However, not all threats are known. In fact, a large number of threats are unknown, so
hunting cannot solely rely on utilizing known methodologies.

In a hypothesis-driven workflow, a hunt starts with creating a hypothesis, or an educated


guess, about some type of activity that might be going on in your environment. Using Open-
source intelligence (OSINT) tools and frameworks like MITRE ATT&CK works effectively if
you know what you are looking for. That brings us to one of the essential components of
threat hunting: hypothesis formation and testing. Hypotheses are typically formulated by
hunters based on tools and frameworks, social intelligence, threat intelligence, and past
experiences. Generalized questions could include, “If I were to attack this environment,
how would I do it?
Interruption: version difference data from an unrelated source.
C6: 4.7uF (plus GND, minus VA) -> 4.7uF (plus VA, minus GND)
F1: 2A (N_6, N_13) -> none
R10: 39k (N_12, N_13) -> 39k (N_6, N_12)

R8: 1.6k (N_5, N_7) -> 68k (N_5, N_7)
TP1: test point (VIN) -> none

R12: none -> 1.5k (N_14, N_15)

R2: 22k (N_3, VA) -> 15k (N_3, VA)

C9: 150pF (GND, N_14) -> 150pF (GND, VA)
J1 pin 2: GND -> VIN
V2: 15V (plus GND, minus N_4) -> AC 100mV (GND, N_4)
What would I attempt to gain access to? What would be my targets?”.
Other examples could include questions like “Why do I see encrypted HTTPS, FTP traffic
to countries in the East, in my environment?” or “Why do I see an abnormal volume of DNS
queries from a single machine?” Ideas can be derived from the following sources:

• MITRE ATT&CK framework


a vast knowledge base of attack tactics, techniques, and procedures. Studying the MITRE
techniques and their simulation in test environments can serve as a foundation for develop-
ing hypotheses.

• Threat Intelligence reports


contain useful information about attack techniques and procedures based on real incidents.
Systematic analysis of such reports should spark some thought and give rise to many threat
hunting ideas.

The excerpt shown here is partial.